Thomas Kean (UN.org)

The head of the 9-11 commission told a Senate panel today the Bush administration and Congress are not adequately protecting the United States against a possible nuclear attack by terrorists.

Former New Jersey Gov. Tom Kean told the Senate Permanent Subcommittee on Investigations that American lives and the U.S. economy are at risk, Reuters reported.

“The size of the problem still totally dwarfs the policy response,” Kean said.

While acknowledging a nuclear attack is less likely that other terrorist actions, Kean said a “nuclear event is possible, and it would have profound and incalculable consequences.”

“Why isn’t the president talking more often about securing nuclear materials?” he asked. “Why isn’t the Congress focused? … Why aren’t the airwaves filled with commentary if everyone agrees that the crossroads of terrorism and nuclear weapons is the most serious threat to our security?”

The U.S. has numerous security gaps in global trade and shipping, said another expert testifying today, Stephen Flynn of the Council on Foreign Relations.

Flynn asserted the country is living on “borrowed time” under the threat of a “dirty bomb” attack that would spread radiation in a residential or business area, touching off panic that could wreak havoc on the economy.

“We’re not acting like a nation at war,” said Flynn.

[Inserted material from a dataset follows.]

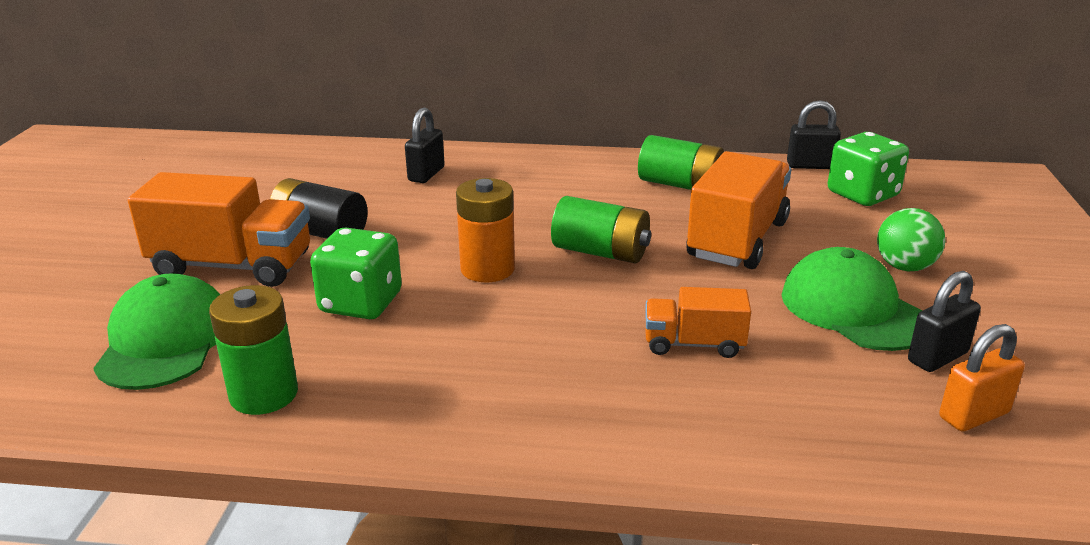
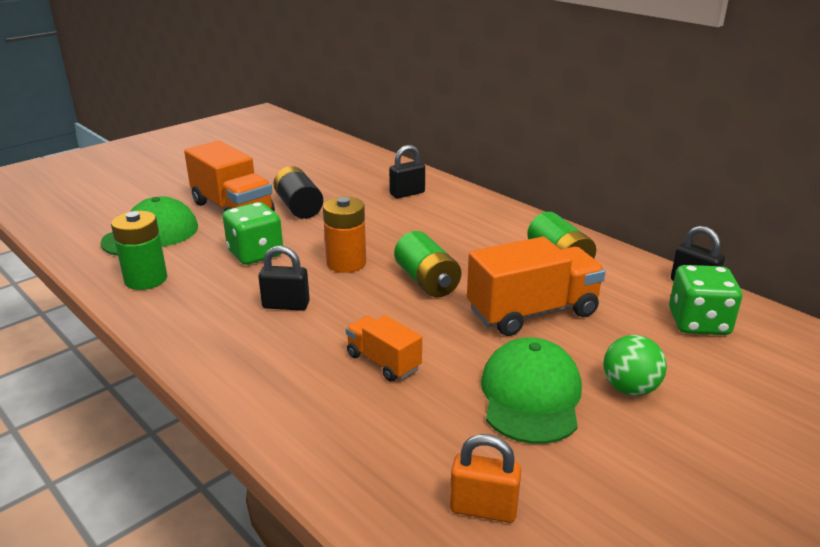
camera: 40 degrees right, 0 degrees up
(937, 357) = (532, 459): black padlock -> black padlock (286, 305)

Yesterday, the government released a report saying federal undercover investigators, in a December test run, entered the United States with enough radioactive material for two dirty bombs.

The report by the Government Accountability Office said radiation monitors at the Mexican border detected the material in the investigators’ cars, but border patrol officials didn’t realize the documents were forged.